If anyone has read the report, can you pass along any other information or summary. As with Bank of America, timing is probably key to the price target.
Not sure why you keep coming back here and reminding me that I still get your goat.....even though I don't want it.
What do you offer here anyway? It is certainly not any keen insight as you sold at $7 and thus were off by $8 to $9 from the peak.
Now, the supposed experts have price targets of $12.50 (Bank of America) and then well over $17 to $19 (Northland, Credit Suisse, Topeka, Oppenheimer, etc.). Of course, you will reply that we should not follow analysts......but then isn't that what you claim to be?
You also do not read and comprehend. To one of your other posts, I clearly detailed that it is much more than Google Glasses (Gaming Googles, Augmented/Virtual Reality Glasses, LCOS Camera Arrays, etc., etc.) and that Google Glasses had 3 or more distinct markets (casual public which gets too much focus, productivity improvements for those who need reference documents like builders, carpenters, machinists, etc., public officials like police/fire, sharing experiences like entertainers/adventurists, and then training). These are not small markets.
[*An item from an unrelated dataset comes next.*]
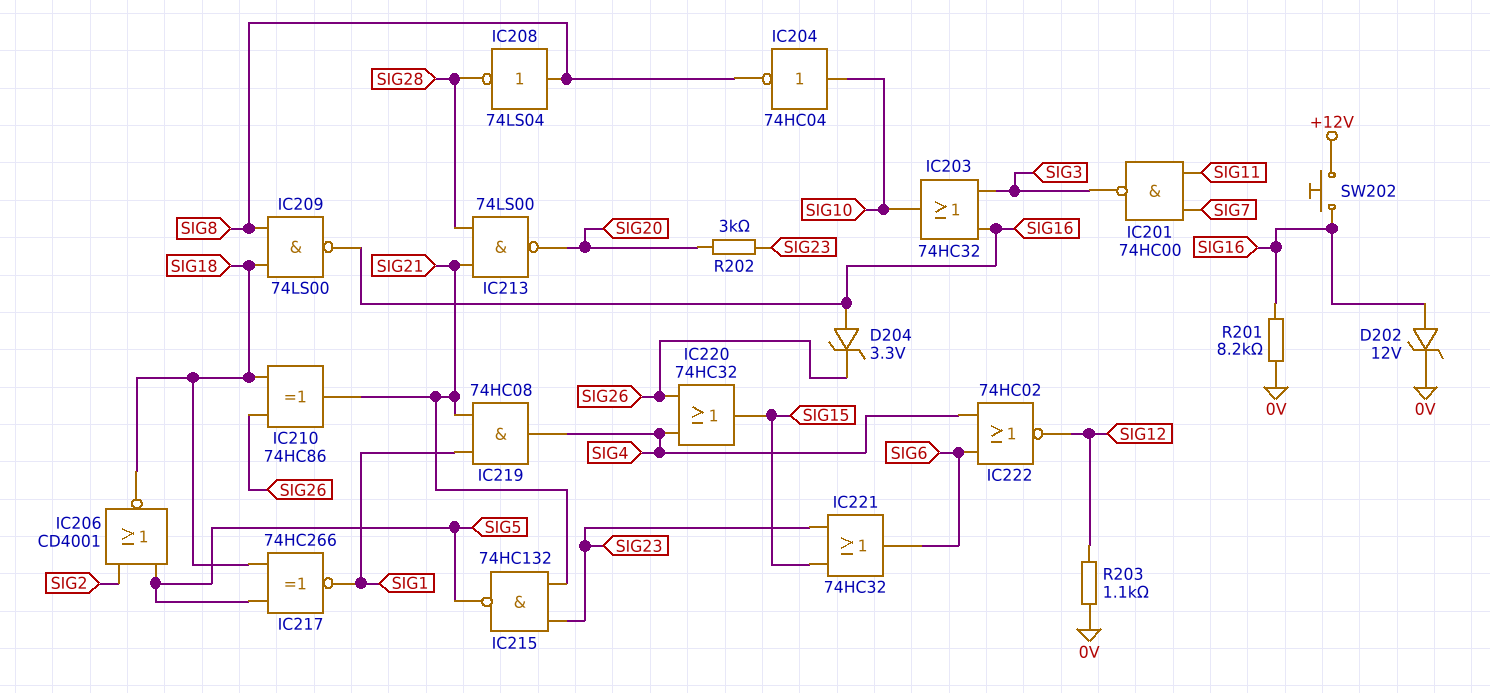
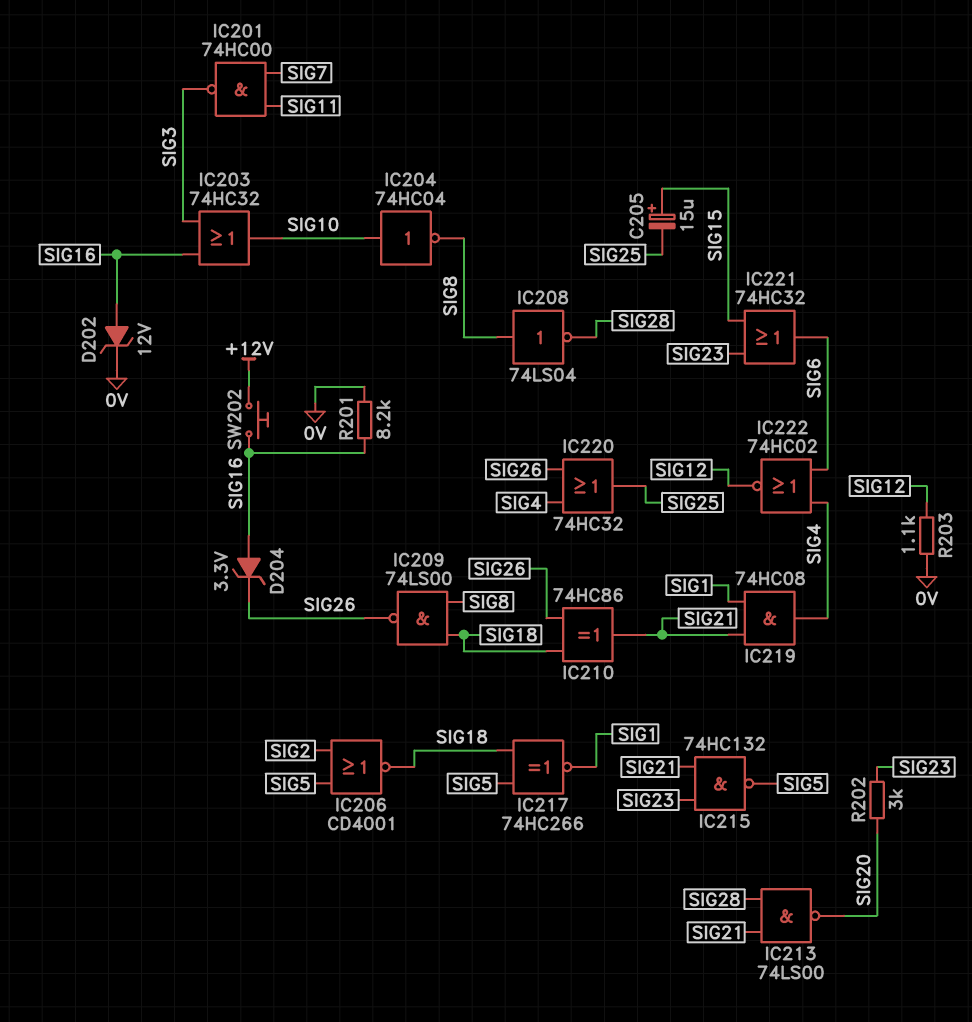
C205: none -> 15uF (plus SIG15, minus SIG25)
IC209: NAND 74LS00 (in SIG8, in SIG18, out SIG16) -> NAND 74LS00 (in SIG8, in SIG18, out SIG26)
IC220: OR 74HC32 (in SIG4, in SIG26, out SIG15) -> OR 74HC32 (in SIG4, in SIG26, out SIG25)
But, go ahead and state some facts and make some price predictions on growth, share price, etc. so you can be on record. And, if you have no facts or predictions, what are you doing here other than gloating.........but reminding us all how wrong you were........and then telling us to listen to you??????
Finally, if you want to save people losses by keeping them from growth stocks which have higher P/E's, I have asked you to go to the GTAT message board and help those people also as that stock still loses money but is up over 400% in the past 9 months.
But, please do state your case here with some facts and predictions so you can be held to them. Mine is that HIMX will double from here in the next 18 to 24 months and I will be holding them. I also knew that HIMX had gotten ahead of itself and hedged myself with options on 31-Dec 2013 which appears to have been a good move (see my post).
Heck, if you read demerson09's posts, the really say nothing!!!!!!!!! He just writes but there is no real message or takeaway. Read one and see.
See kneshevich post about LCOS being more than Google Glass as camera will probably be larger and then there is automotive Heads Up Displays (agree more a niche).
But, many people buy on visual displays which is where HIMX is strong (LCOS displays and LCOS Camera arrays).
But, if you believe what you wrote, you should have sold long ago as you lay out a very negative risk/reward scenario.
No doubt Google Glass will be huge for HIMX but there is much more to them..............both with and without LCOS displays.
Finally, most all the analysts (even BofA) are convinced of that and only disagree on timing.
There were many more upgrades to MU than downgrades. I think this is all about the overall market and then the MM's trying to profit from those who played MU with April Options.
Note that this tech sell-off is happening before revenue, earnings and 2Q 2014 projections are released. I see very little growth in the non-tech sector so eventually the big money will move back to growth and that will be the winners in tech.
Where else will there be growth? Bio-tech perhaps. Healthcare which is an overall minefield. But, basics/staples and such are not growing and thus there is little money to be made there. Eventually, the big money will come back to tech and where the growth is. I see much of this as profit taking and shaking the weak hands before earnings.
Look at MU as there is good value there longer term............but they are shaking this and trying to profit on those who played the earnings using options. I own some shares but especially sold puts some time back (lots of $21's and then some $22's) and focused on July as that gets me their next Q also (early July for 3Q 2014 for MU).